Further studies will show if indeed in the hypoxic cell multiple intracellular targets exist for xenon and how they are orchestrated together to result in cellular protection.
Based on the present results obtained with NGF-differentiated PC-12 cells and on the literature cited in this paper, xenon appears to be a neuroprotectant for a broad spectrum of neuronal cells; given its proven non-toxicity based on its long clinical use, it may come close to fulfilling the requirements for an ideal or "gold standard" neuroprotectant.
Rat pheochromocytoma cells (PC-12) were maintained in RPMI 1640 medium containing 5% fetal calf serum, 10% horse serum, at 37°C, 5% CO2. For experiments, cells were seeded in 24-well plates at a density of 1 × 105 cells/well and nerve-growth-factor (Promega, Heidelberg, Germany) was added (0.4 μg/ml) whereupon cells entered differentiation. They were used on day five after the addition of growth factor . Primary dopaminergic cells from rat embryonic brain were prepared as described (26) and used on day 14.

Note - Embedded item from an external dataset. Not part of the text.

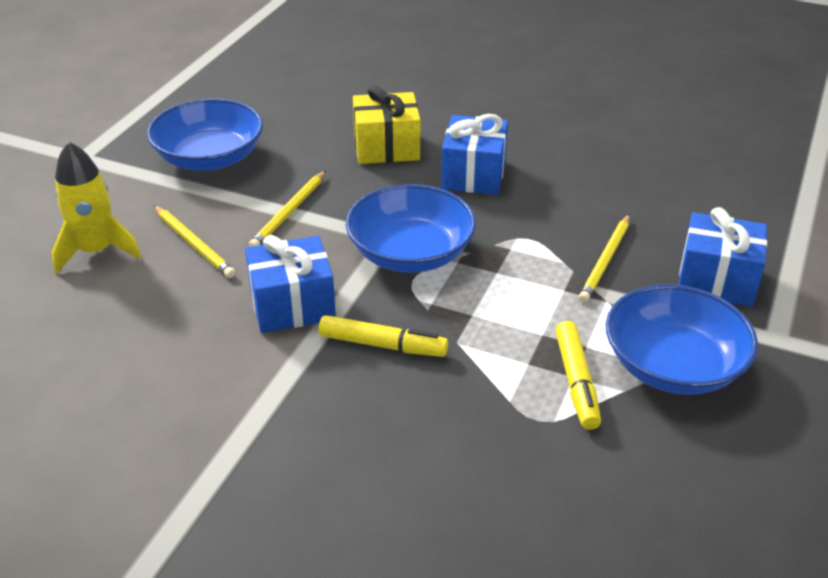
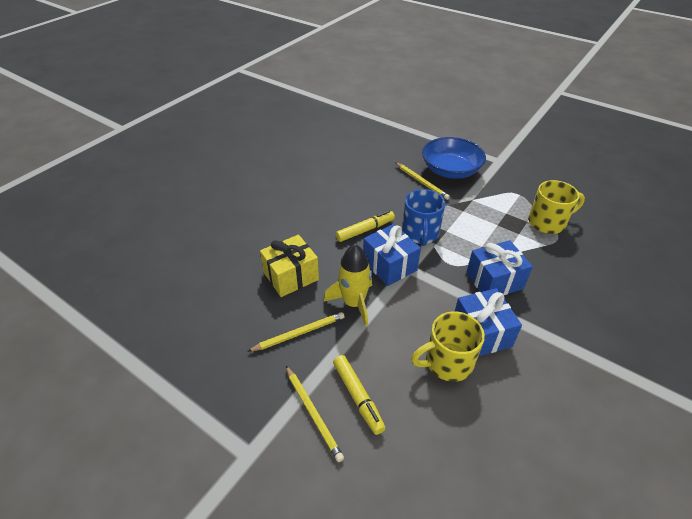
blue bowl: 3 -> 1
blue mug: 0 -> 1
yellow mug: 0 -> 2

Hypoxia-treatment was performed as described . Samples from individual wells were taken at the intervals indicated and deproteinated using 5% perchloric acid (1:1 = vol/vol). Supernatants were transferred to Eppendorff tubes and the same volume (0.5 ml) of 0.4 M perchloric acid was added, mixed on vortex and centrifuged (6000 rpm, 3 min) to remove cell debris. Dopamine concentration was determined by high-pressure liquid chromatography (Bio-Tek, Neufahrn, Germany) using an electrochemical detector (Biometra, Göttingen, Germany). Cellular damage after the experiment was assessed by measuring spectrophotometrically the concentration of LDH in the original supernatant, before the addition of perchloric acid (Roche Diagnostics, Mannheim, Germany).
Gases were supplied by AGA-Linde (Berlin, Germany). 1,2-bis(2-Aminophenoxy)ethane-N,N,N',N'-tetraacetic acid tetrakis(acetoxymethyl) ester (BAPTA-AM) was purchased from Molecular Probes, (Leiden, The Netherlands), and all standard chemical products were obtained from Merck (Berlin, Germany).
All experiments were repeated at least five times, i.e. in five different plates on five different days. The data were presented as means ± SEM. The results of multiple groups were analyzed using one-way ANOVA with Dunnett's multiple comparison post test or two-way ANOVA with Bonferroni posttests using GraphPad Prism version 3.00 for Windows, GraphPad Software, San Diego California USA. Differences with p values less than 0.05 were considered statistically significant.
CP conceived the study, participated in its design and coordination, carried out the cellular studies involving the various gas treatments, participated in the preparation of the cells, and drafted the manuscript. PB and WS participated in the design of the experiments and the gas applications, JM performed neurotransmitter analysis and LDH determinations, and WK participated in the design of the study and performed the statistical analysis. All authors read and approved the final manuscript.
The partial support of this work by Linde Gas Therapeutics is gratefully acknowledged.